Depois de algumas semanas de caminhada, dormindo algumas noites em celeiros. A chuva torrencial e sem uma gruta para se abrigar, levaram-no a pedir pouso em propriedades ao longo da estrada. Haviam-no convidado para a refeição e aceitara apenas alimentos leves. Pão, legumes e frutas. Em várias ocasiões passara algum tempo palestrando com o proprietário da casa. Sua voz era sempre serena, embora grave. Tinha na mente passagens bíblicas, evangélicas, profecias e salmos. Sabia sempre recitar alguma parte e depois fazer uma interpretação aplicável aos dias correntes. O tropeiro lhe deixara o animal para ser usado. Quando se encontrassem novamente, poderia devolvê-lo ou então deixar em algum lugar de pouso.

Diversas vezes pernoitara na beira do acampamento de tropeiros em viagem para Sorocaba. Passou por Jacarezinho, Castro, Ponta Grossa e chegou à Lapa. Ali encontrou um maciço rochoso, com uma vertente abrupta voltada para o povoado próximo. Habituado a procurar abrigo em lugares aparentemente inóspitos, localizou uma gruta onde se fez sua morada temporária. A longa caminhada, tivera como efeito deixar os ossos doloridos. O corpo cansado necessitava repousar.  A vegetação da encosta forneceu a cama, a lenha e algumas frutas silvestres. Um pedaço de pão e uma fatia de queijo completariam a refeição frugal da noite que se aproximava. O burro encontrou pastagem e água nas proximidades, onde o deixou amarrado.

 

Nas proximidades havia um local onde os tropeiros acampavam em sua passagem. O lugar estava vazio, apenas o proprietário da pastagem onde os animais descansavam estava visível. O mesmo se deteve por um momento observando a figura estranha que passava. Havia ouvido os tropeiros falar em diferentes ocasiões de um monge que vivia em uma gruta nas proximidades de Sorocaba. Nas semanas anteriores os comentários haviam dado conta de que o mesmo vinha com vistas de ir para o Rio Grande do Sul. Teve a sensação tratar-se do indivíduo de quem ouvira falar.
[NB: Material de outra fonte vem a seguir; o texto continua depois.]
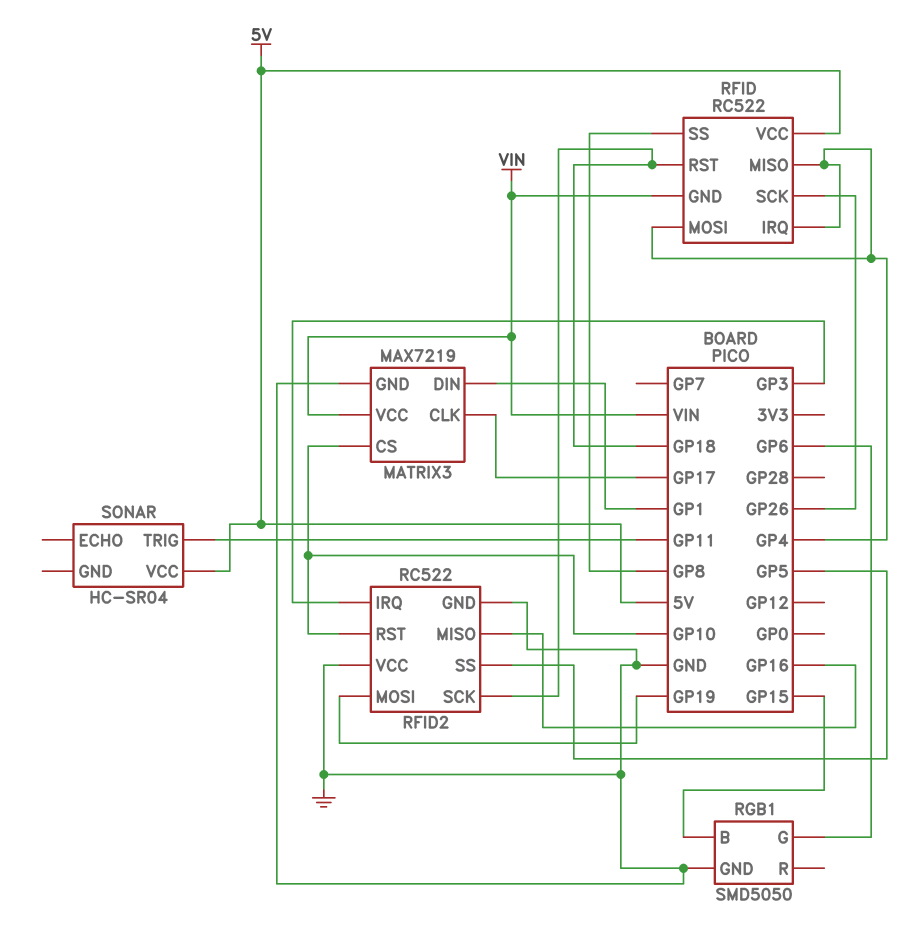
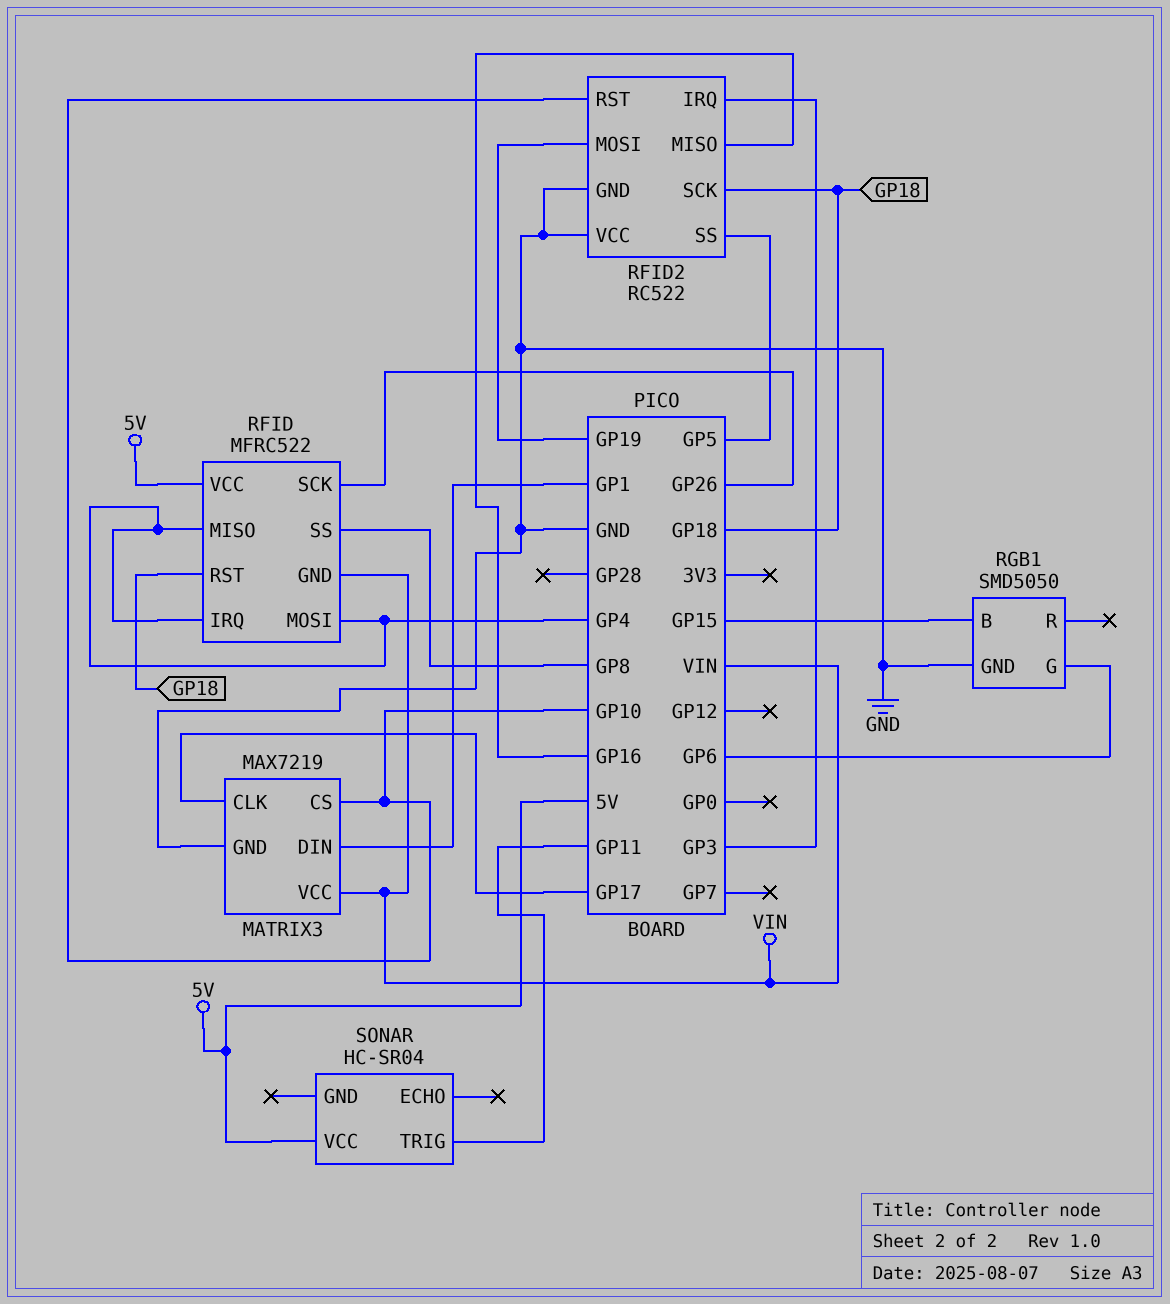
RFID: RC522 -> MFRC522

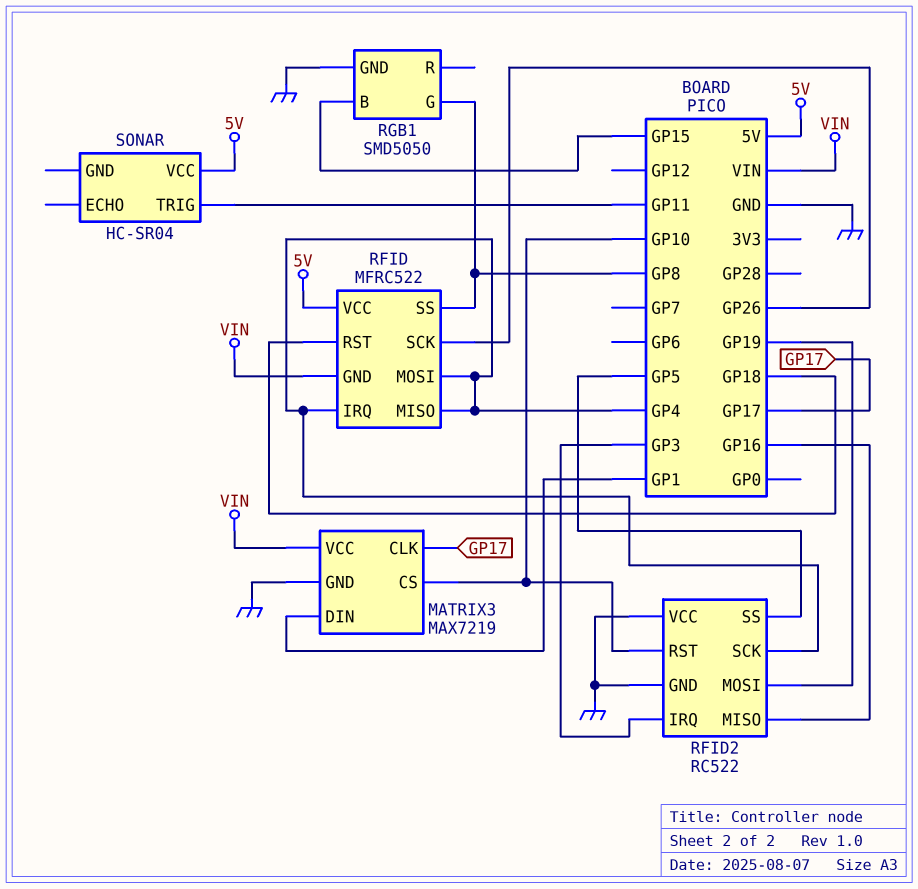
RFID2 pin SCK: GP18 -> GP4
RGB1 pin G: GP6 -> GP8

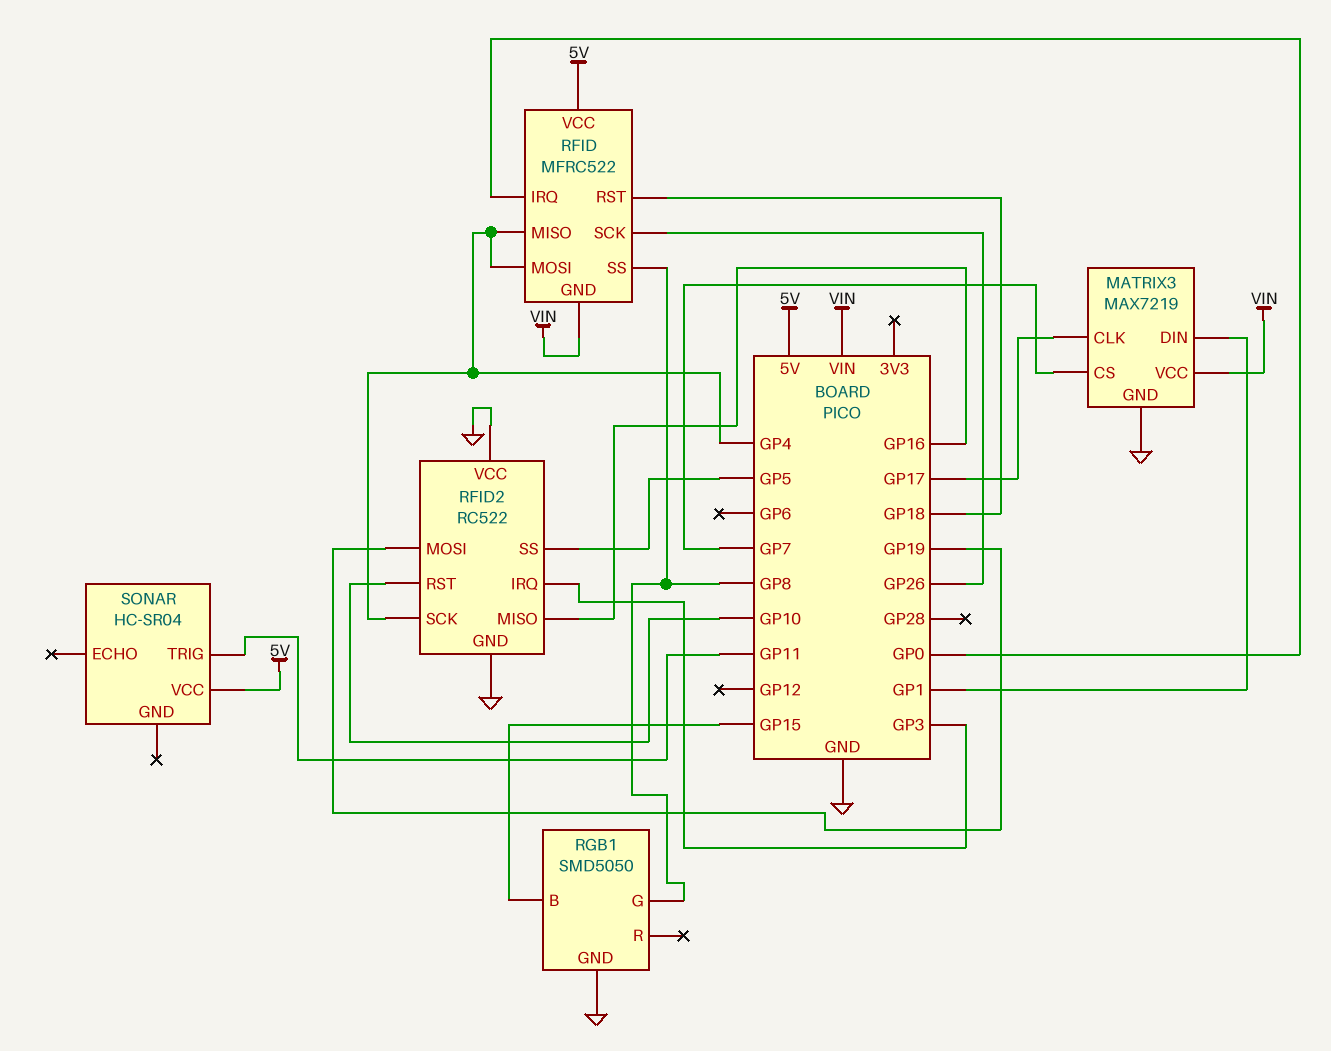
MATRIX3 pin CS: GP10 -> GP7
RFID pin IRQ: GP4 -> GP0

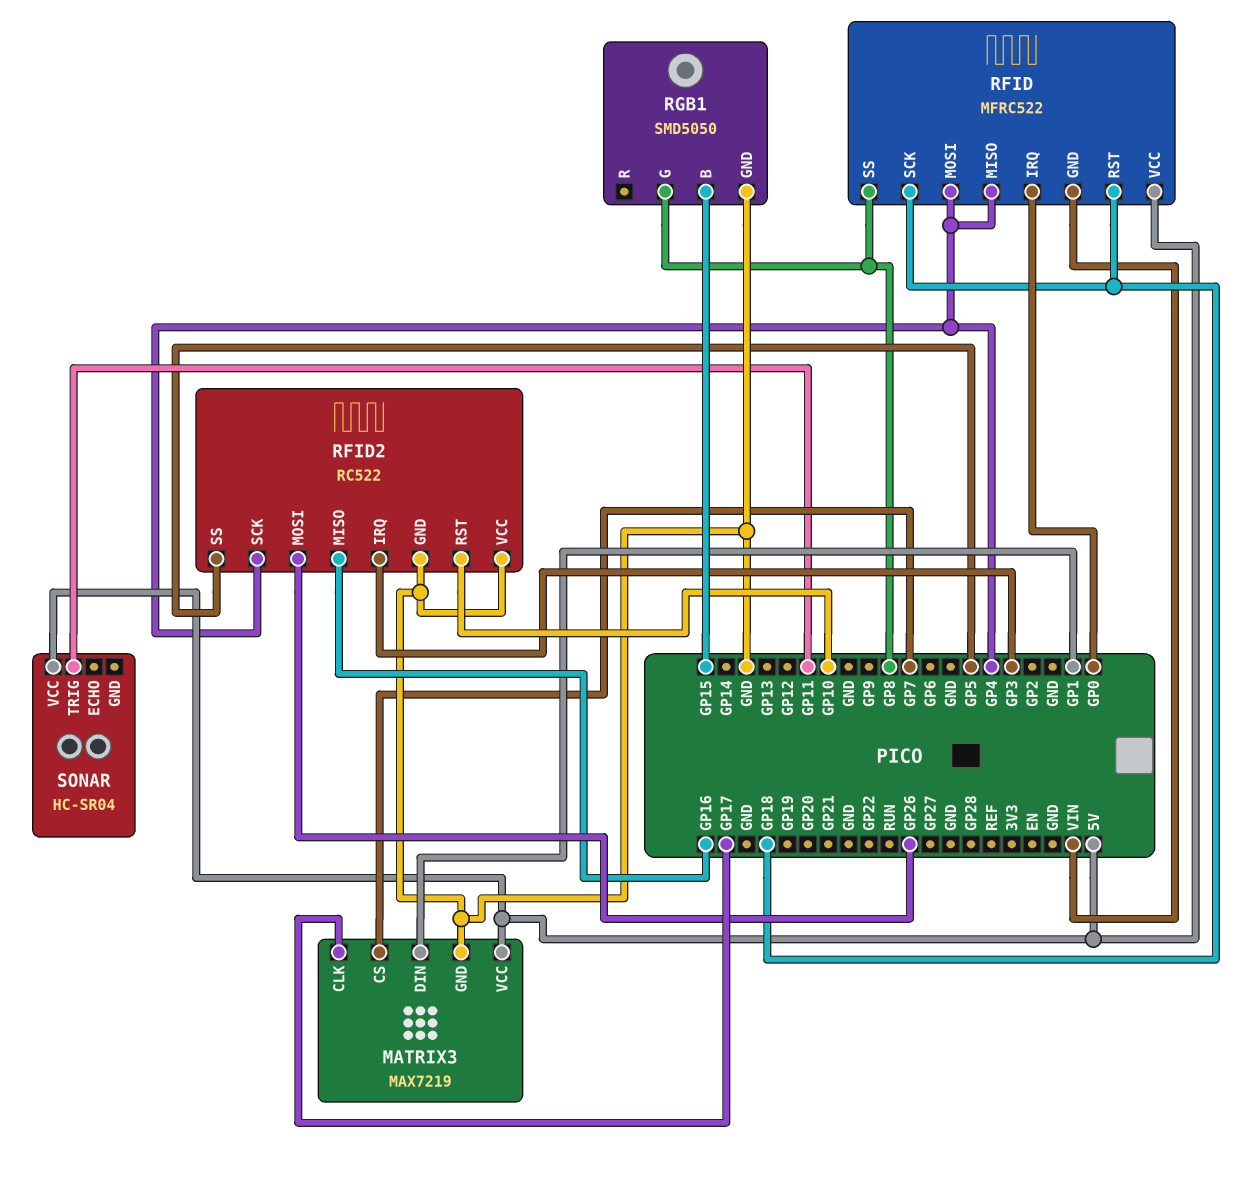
MATRIX3 pin VCC: VIN -> 5V
RFID pin SCK: GP26 -> GP18
RFID2 pin MOSI: GP19 -> GP26

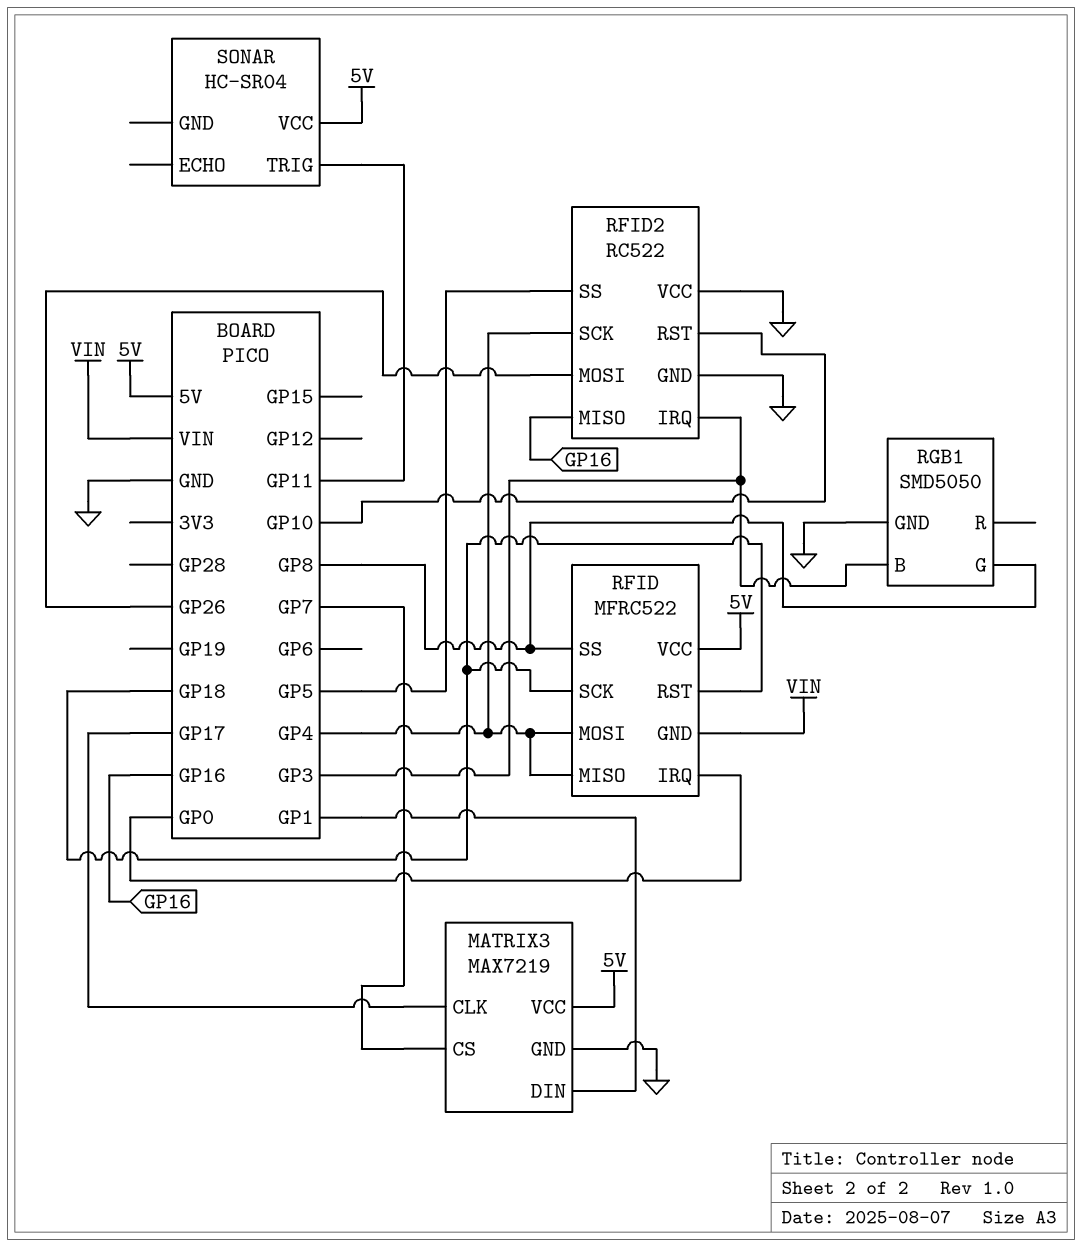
RGB1 pin B: GP15 -> GP3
Passara pelo povoado e vira a igreja. Ao redor algumas ruas com casas residenciais, entremeadas de estabelecimentos comerciais. Uma ferraria onde as carroças e carruagens eram reparadas. Ferramentas e utensílios de ferro trabalhados na bigorna, sob vigorosas marretadas. Uma marcenaria se encarregava de fazer os móveis básicos, portas e janelas. Não longe o cemitério com alguns túmulos mais antigos, outros recentes assinalavam onde estavam sepultados os restos mortais de moradores falecidos. Uma breve visita ao templo para agradecer ao senhor pelo êxito da caminhada até aquele ponto.

Ficou do final de junho até perto do começo de agosto na nova morada. Visitou o acampamento dos tropeiros onde encontrou conhecidos e assim passou a ser sabido que ele habitava uma gruta na montanha próxima. O acesso ao local era complicado e isso lhe garantia o sossego. Mesmo assim, alguns conseguiram chegar até ele, vindo por cima do maciço. No topo existia um platô, com vegetação mais densa, tendo uma clareira. Dali conseguiram encontrar o caminho até a gruta. Em poucos dias estabeleceu-se um fluxo quase diário de pessoas que o procuravam em busca de lenitivos para os males do corpo. Outros vinham buscar conselhos sempre dados com muita propriedade pelo peregrino.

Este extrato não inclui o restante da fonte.